明美は、自分のかつての取り巻きが殺されたということで、最初は劇場から、
「申し訳ないけど、自粛という形で、しばらくステージを休んでくれないか?」
と言われたという。
こういう世界では、裏に暗躍している連中がいるようで、どうも、殺された男が、実はそういう組織の一員だったかも知れないというウワサが流れたことで、劇場側がすっかり、ビビッてしまったのだ。
もちろん、根も葉もない話ではあったが、何かあった時、関係者を自粛させているということになれば、劇場にあからさまで露骨な嫌がらせをしてくることはないだろう。
そういうわけで、最初は明美はしばらく劇場に入らなくてもよかったのだが、
「じゃあ、劇場の裏方の仕事のお手伝いということならできますよ」
ということをいうので、
「それならば」
と、ADのような仕事をやりながら、家では、脚本を書いていた。
裏方の仕事をしていると、意外と想像以上に、いろいろな裏の話を聞けることができた。それこそ、脚本を書く上での題材を集めるには苦労しないと思わせるくらいだった。

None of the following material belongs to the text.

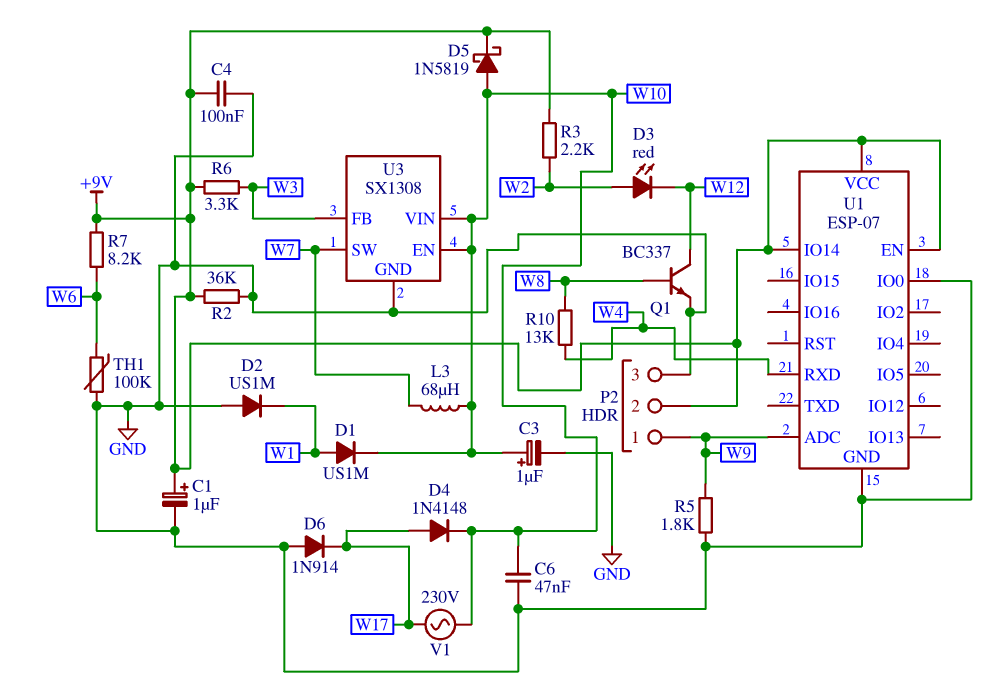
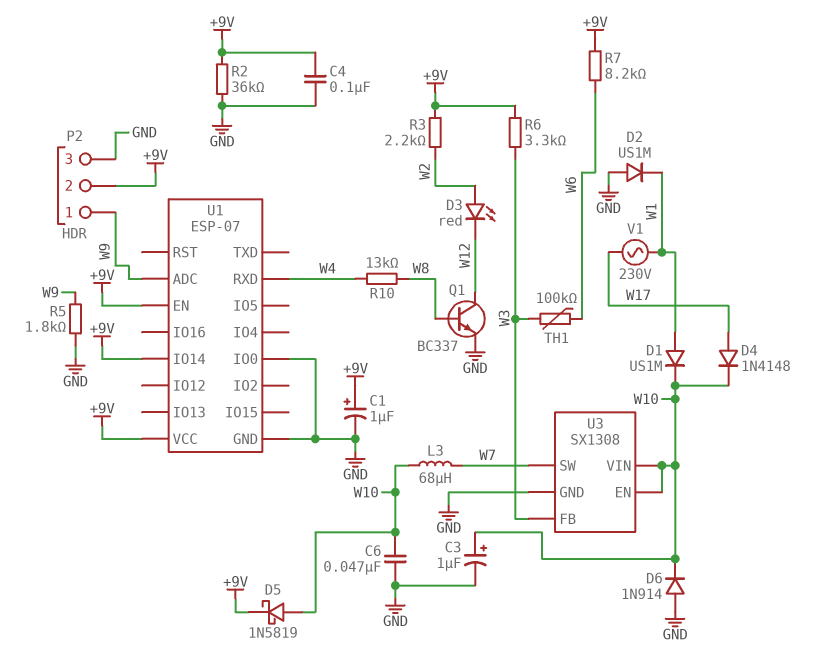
D6: diode 1N914 (A GND, K W17) -> diode 1N914 (A GND, K W10)
TH1: 100k (GND, W6) -> 100k (W3, W6)
V1: AC 230V (W10, W17) -> AC 230V (W1, W17)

男と女の嫉妬や、妬みの話など、盛りだくさんで、しかも、こういう業界ではよくあるのかも知れないが、レズであったり、SMプレイと言った変態的なプレイを、誰々がしているなどというのを、
「あくまでも、ウワサレベル」
ということで、聞きたくない話まで入ってきたりした。
以前の明美であれば、
「そんな余計な話、聞きたくもないわ」
と感じることだろう。
だか、今はいろいろな題材に飢えているということもあって、それが本当であれ、ウワサの範囲であったとしても、どうせ、架空の話をして脚本に書くのだから、別に問題はないはずだ。

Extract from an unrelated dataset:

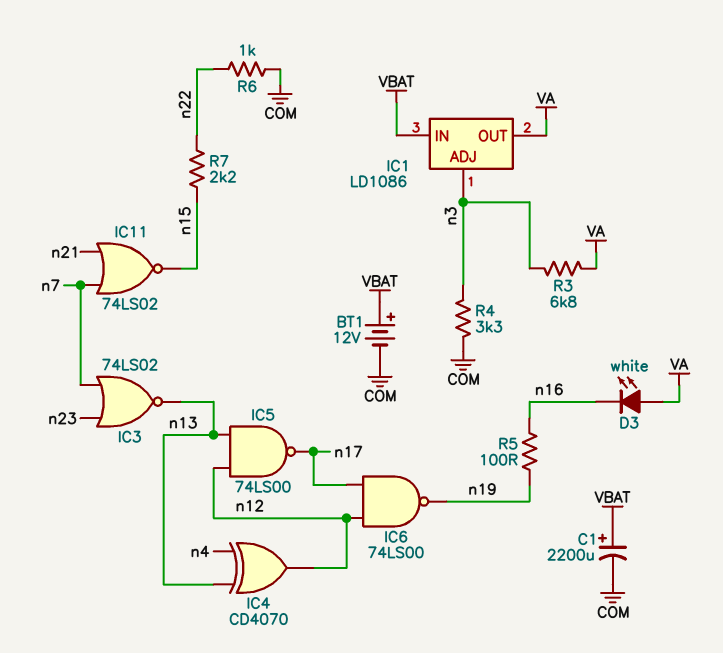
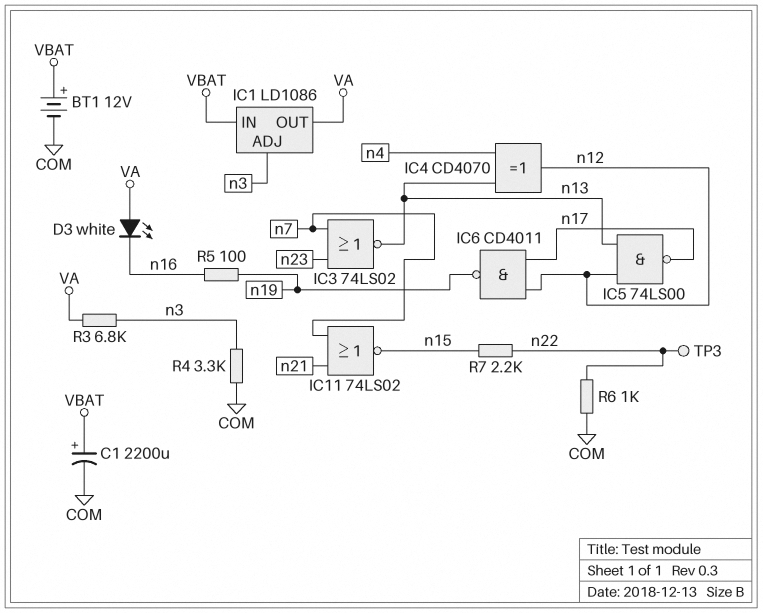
IC6: NAND 74LS00 (in n12, in n17, out n19) -> NAND CD4011 (in n12, in n17, out n19)
TP3: none -> test point (n22)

小説であれ、脚本であれ、事実を元にして書けば、ノンフィクション、架空の話であれば、フィクションという風に別れている。
明美はあくまでも、架空の物語を書くことを自分が脚本を書く理念だというように思っていた。
確かに、物語の場面場面では、事実であったり、実際にある場所を想像して書いているわけなので、すべてが架空というわけではない。
極端な話、99パーセントが事実であり、残りの1パーセントが架空であれば、その小説はフィクション小説だと思うのだった。

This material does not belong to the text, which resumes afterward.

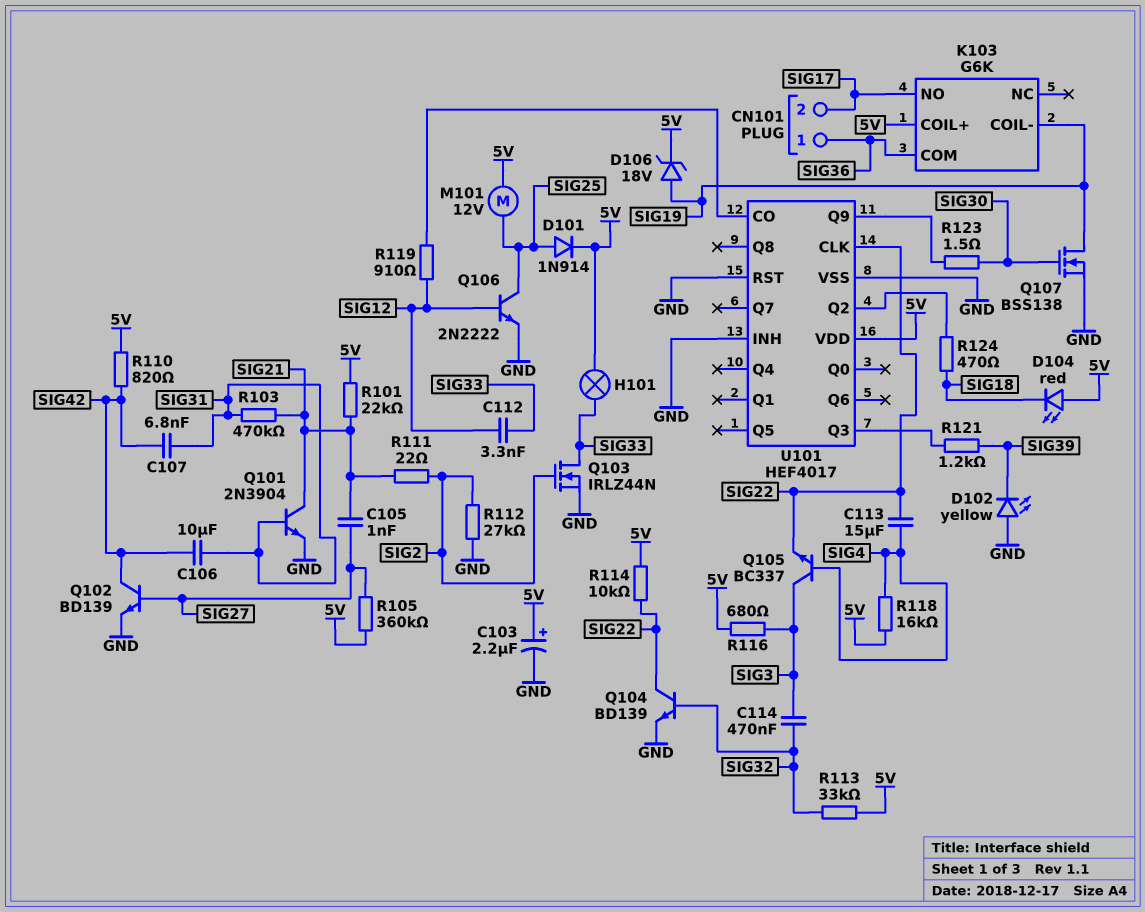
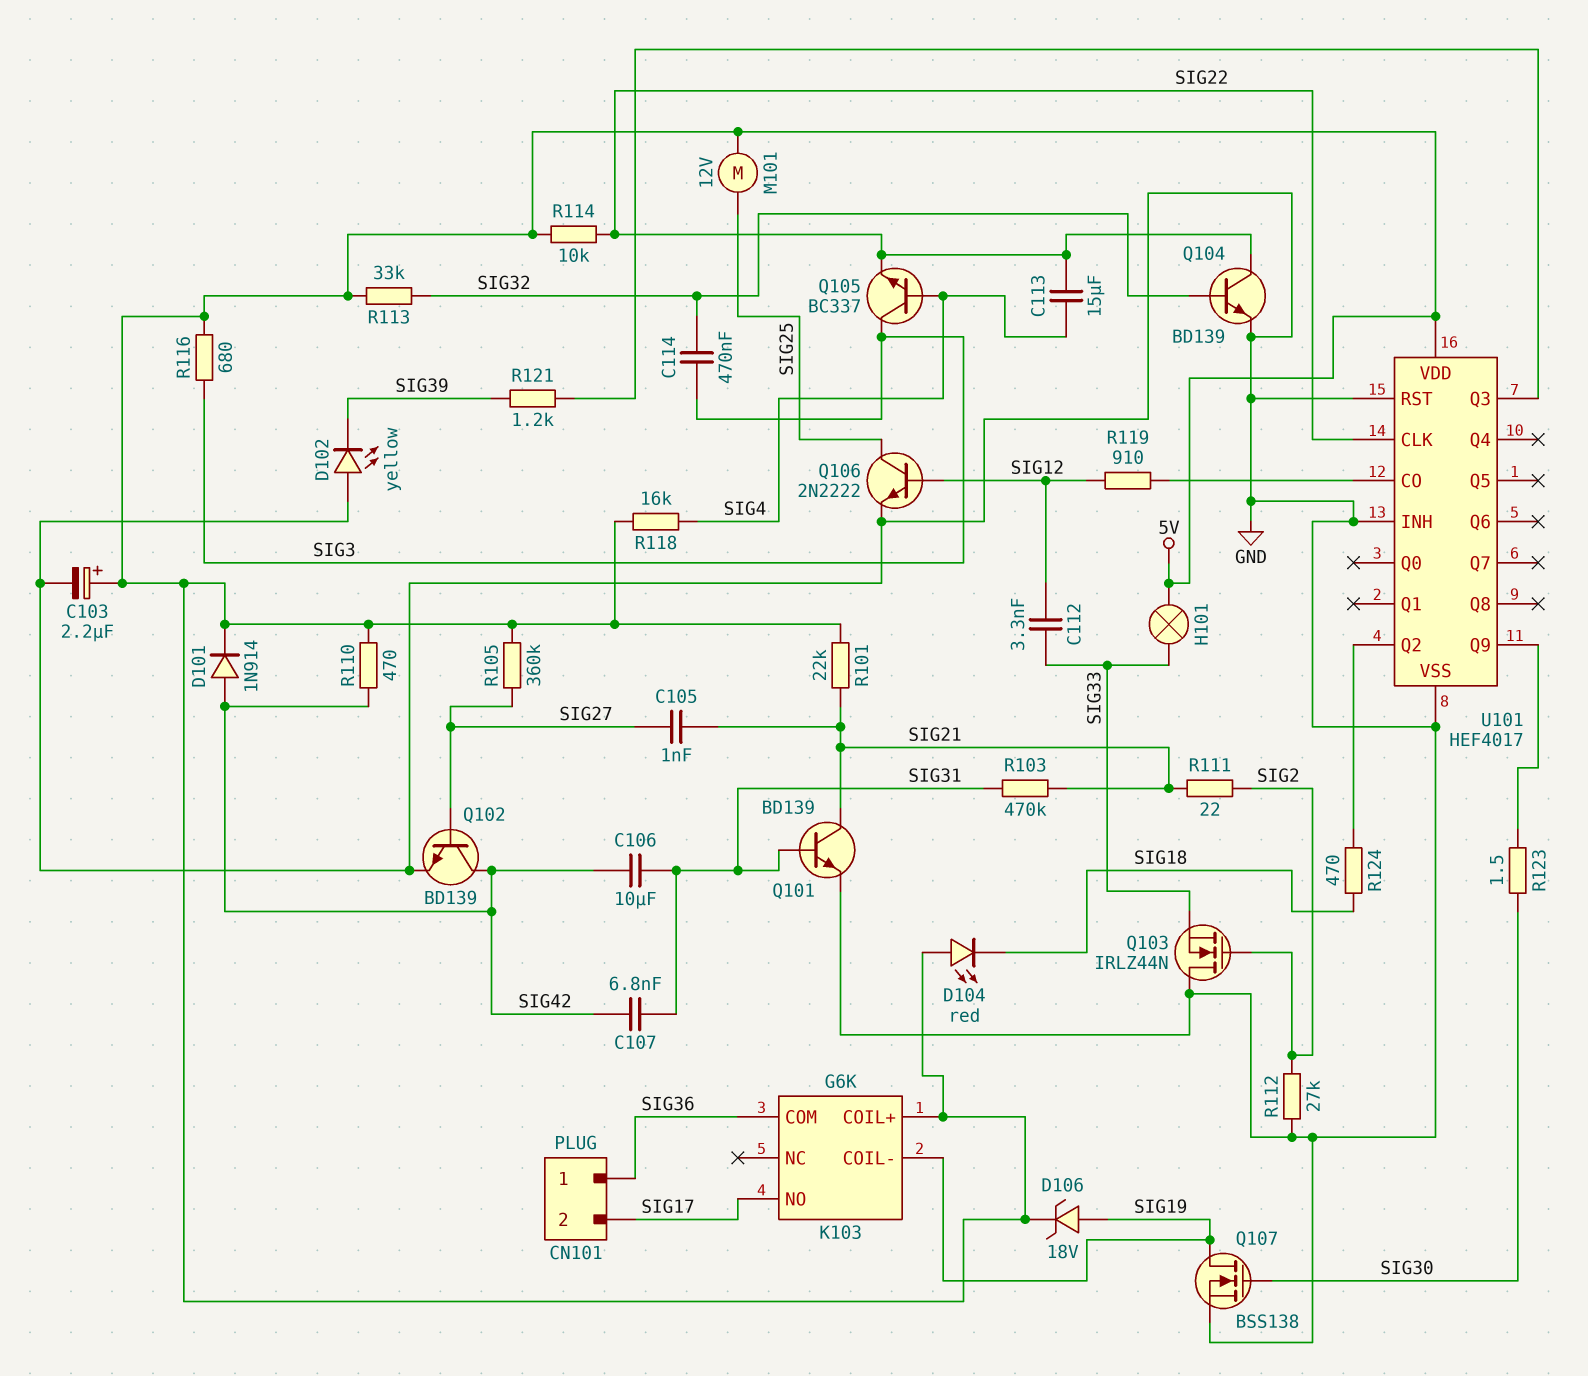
D101: diode 1N914 (A SIG25, K 5V) -> diode 1N914 (A SIG42, K 5V)
Q101: NPN 2N3904 (B SIG31, C SIG21, E GND) -> NPN BD139 (B SIG31, C SIG21, E GND)
Q103: NMOS IRLZ44N (G SIG2, D SIG33, S GND) -> NMOS IRLZ44N (G SIG2, D GND, S SIG33)
R110: 820 (5V, SIG42) -> 470 (5V, SIG42)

もちろん、その1パーセントというのが、その話の肝でなければいけないということに変わりはない。もし、小説を書いていたとしても、発想に変わりはないだろうと思っているのだ。
明美は、今度の脚本を、自分の以前の取り巻きが殺された事件を題材に書こうと思っていた。
本来であれば、不謹慎なのだろうが、あくまでもフィクションであり、事実と認定されるようなことさえ書かなければいいと思ったのだ。
しかも、明美が書く脚本はあくまでも、公開するものではない。どこかのコンテストに応募くらいはするかも知れないが、今のところ、どこかに持ち込んだりするわけではないのだった。
「明美の取り巻きが殺された」
ということが明美の耳に入ってきたのは、実際に殺人があってから、3日後のことだった。